The road trip stops at Cracker Barrel (
CBRL Quick Quote CBRL - Free Report) and its “Old Country Store” may be a relic of the past and the stock’s 30% decline from the highs it reached last year reflects a societal shift away from Grandma’s favorite rocking chair rest-stop.
The war in Eastern Europe has catalyzed extended global supply-chain back-ups which have adversely impacted Cracker Barrel’s costs and paper-thin margins in the near term, while its longer-term outlook remains ambiguous with an aging target customer base (average customer age is over 60).
Now that the federal mask mandate is off the table, more people than ever are turning to air travel (and away from road trips), which is rapidly returning to pre-pandemic levels with the latest bookings hitting record levels.
The reduction in road travel coupled with margin-crushing inflation/supply chain issues has Cracker Barrel analysts reeling in EPS estimates and driving CBRL down into a Zacks Rank #5 (Strong Sell).
Cracker Barrel Old Country Store offers an on-the-go (aka highway pit-stop) southern homestyle food menu and a unique in-store shopping experience with more than 660 company-owned Cracker Barrel and Maple Street Biscuit Company (late-2019 acquisition for $36 million) locations across 45 states.

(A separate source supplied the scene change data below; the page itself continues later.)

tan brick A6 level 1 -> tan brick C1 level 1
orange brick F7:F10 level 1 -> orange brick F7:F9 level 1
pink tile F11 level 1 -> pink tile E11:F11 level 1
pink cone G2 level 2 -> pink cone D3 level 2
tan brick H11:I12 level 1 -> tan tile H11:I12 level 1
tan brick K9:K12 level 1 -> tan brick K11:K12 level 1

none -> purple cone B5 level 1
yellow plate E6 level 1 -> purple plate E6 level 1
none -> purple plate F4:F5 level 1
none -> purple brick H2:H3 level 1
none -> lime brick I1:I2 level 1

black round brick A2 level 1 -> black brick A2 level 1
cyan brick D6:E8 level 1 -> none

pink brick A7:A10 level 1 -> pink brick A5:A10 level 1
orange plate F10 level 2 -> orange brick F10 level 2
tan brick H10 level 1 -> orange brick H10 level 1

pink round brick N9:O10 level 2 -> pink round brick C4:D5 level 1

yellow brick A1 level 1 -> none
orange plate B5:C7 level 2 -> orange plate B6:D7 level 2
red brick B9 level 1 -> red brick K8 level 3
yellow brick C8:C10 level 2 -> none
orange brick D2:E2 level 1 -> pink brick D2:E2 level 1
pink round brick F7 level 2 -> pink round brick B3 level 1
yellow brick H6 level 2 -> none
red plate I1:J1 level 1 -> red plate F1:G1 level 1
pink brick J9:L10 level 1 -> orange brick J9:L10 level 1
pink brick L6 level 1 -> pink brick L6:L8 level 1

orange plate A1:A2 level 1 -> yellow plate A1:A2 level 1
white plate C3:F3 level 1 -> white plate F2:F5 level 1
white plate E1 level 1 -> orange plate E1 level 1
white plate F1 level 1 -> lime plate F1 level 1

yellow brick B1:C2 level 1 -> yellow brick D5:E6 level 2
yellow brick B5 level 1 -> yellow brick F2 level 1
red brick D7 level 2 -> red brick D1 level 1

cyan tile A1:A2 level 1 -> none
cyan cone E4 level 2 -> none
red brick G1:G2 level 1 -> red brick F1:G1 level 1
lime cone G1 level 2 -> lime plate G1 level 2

The company has been around for over half a century now, having started on Highway 109 in Lebanon, Tennessee, a small town outside of Nashville, in 1969. However, its southern charm is beginning to lose its luster in the post-pandemic world as the next generation of consumers rejects the restaurant’s old southern values (which are beginning to look a lot more like discrimination).
The biggest issue with Cracker Barrel is its lack of material development beyond just another highway pit spot. Now I may not be the target customer, but I can anecdotally say that I’m not a fan of Cracker Barrel’s aesthetic, which is unpleasing to my senses (to say the least), and as a Millennial I know I’m not alone in this thinking.
The now largest consuming generation is very future-focused and not sentimental in the same manner as previous generations (which make up a large portion of this company’s patrons), leaving this aging business with similarly aging customers.
Cracker Barrel’s Maple Street Biscuit Company deal is an attempt to revitalize demand from younger generations who aren’t a fan of the old southern “aesthetic value” that the original restaurant was capturing.
CBRL has been in a clear-cut down spell for over a year now, having broken below its 200-day MA in July 2021, and has since been unable to break above this now declining trendline.
Plane & train travel is becoming the preferred method for vacationing, with the notion of discovering new cultures and discovering oneself (solo-traveling) being primary themes for Millennials. These next-gen values do not coincide with Cracker Barrel’s antiquated big family road trip consumer base of the past. Millennials are having babies like there is no tomorrow as of late, so we will see if they follow the old family road trip tradition of going to Cracker Barrel, but I see it as unlikely.
Inflation and an aging customer base represent the short and long-term concerns (respectively) plaguing CBRL shares. I wouldn’t hesitate to sell out of this losing hand, while it’s still trading above $100 a share.